Uma operação militar das Forças Especiais dos EUA para apreender este urânio exigiria um detalhe meticuloso do(s) local(is) onde está armazenado, bem como planos de posicionamento e extração bem fundamentados. Os EUA sabem se este urânio ainda está num único carregamento ou se foi separado?
Não há indícios de que os EUA tenham planeado adequadamente tal operação – o que sugere que este aspecto pode estar a ser tratado como uma manobra de desinformação: realizar uma pequena operação perto de Isfahan, fingir ter apreendido o urânio e fugir rapidamente antes que as forças iranianas matem tropas norte-americanas.
E, por fim, quanto à destruição das capacidades de mísseis do Irão, simplesmente não há forma de atingir este objectivo. Os depósitos e as instalações de produção do Irão estão dispersos por todo o país e profundamente enterrados. Talvez mentir seja a melhor opção de Trump para obter uma "vitória" nesta questão.
O Irão accionou a extensa máquina do seu sistema "Mosaico", um conjunto de acções militares planeadas a longo prazo. Este é o ponto crucial: o contra-ataque estratégico do Irão não foi concebido para conduzir a um acordo negociado, mas sim para criar as circunstâncias que lhe permitissem escapar à "gaiola" imposta pelo Ocidente, com as suas intermináveis sanções, bloqueios, isolamento e cercos.

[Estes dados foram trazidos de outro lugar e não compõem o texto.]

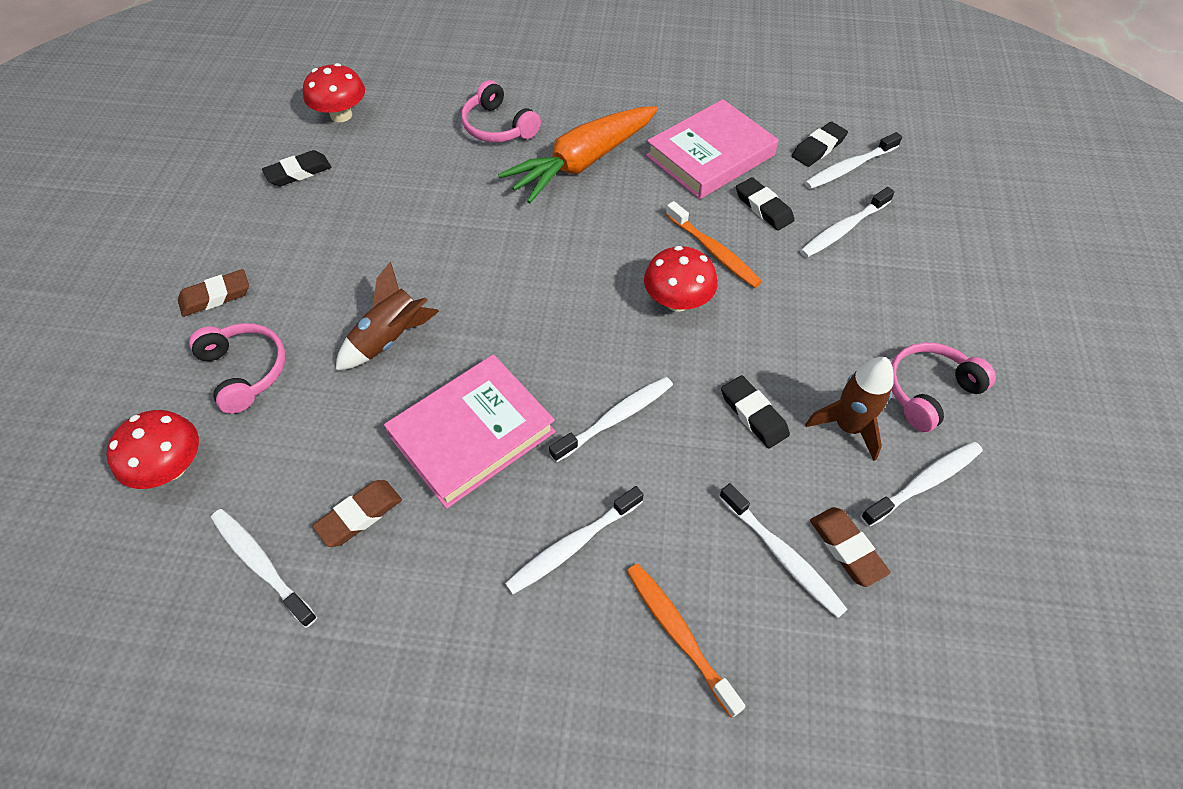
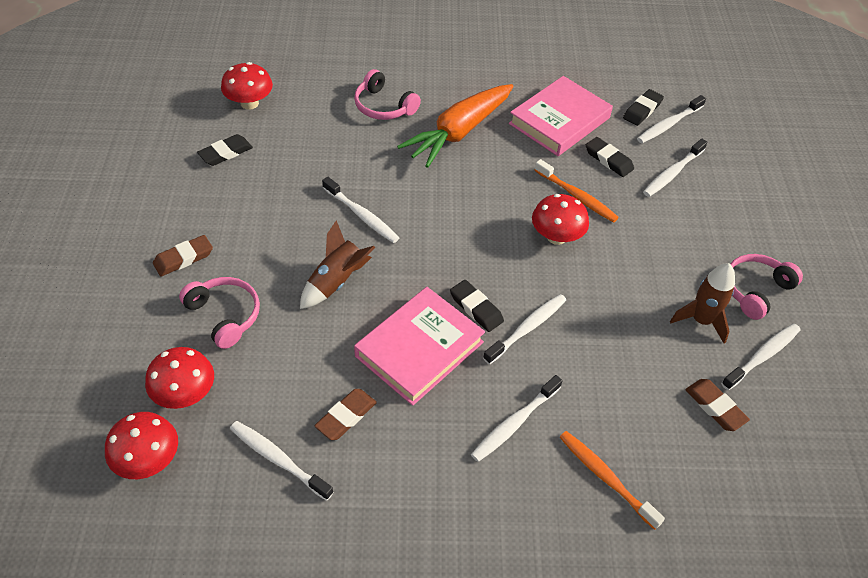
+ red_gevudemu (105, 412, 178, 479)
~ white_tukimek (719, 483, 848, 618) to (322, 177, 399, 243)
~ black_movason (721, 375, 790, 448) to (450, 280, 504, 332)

A realidade incómoda para os EUA e para os seus aliados é que toda a resposta militar ou diplomática disponível ao contra-ataque estratégico iraniano acarreta desvantagens significativas. A guerra é de Trump e dos EUA para perder. Trump percebe agora que a guerra está perdida – pode estar perdida, mas não acabou. Pode durar algum tempo.
Após um mês de guerra, "é inegável que o Irão tenha garantido a vitória estratégica mais significativa", observa a Bloomberg – com o seu controlo cada vez mais "apertado sobre o tráfego através do Estreito de Ormuz": "Há todos os indícios de que a capacidade de Teerão para controlar o Estreito está a aumentar... O encerramento quase total de Ormuz desde [o início de Março]... revelou-se uma arma assimétrica excepcionalmente eficaz na luta do Irão contra duas das forças militares mais poderosas do mundo".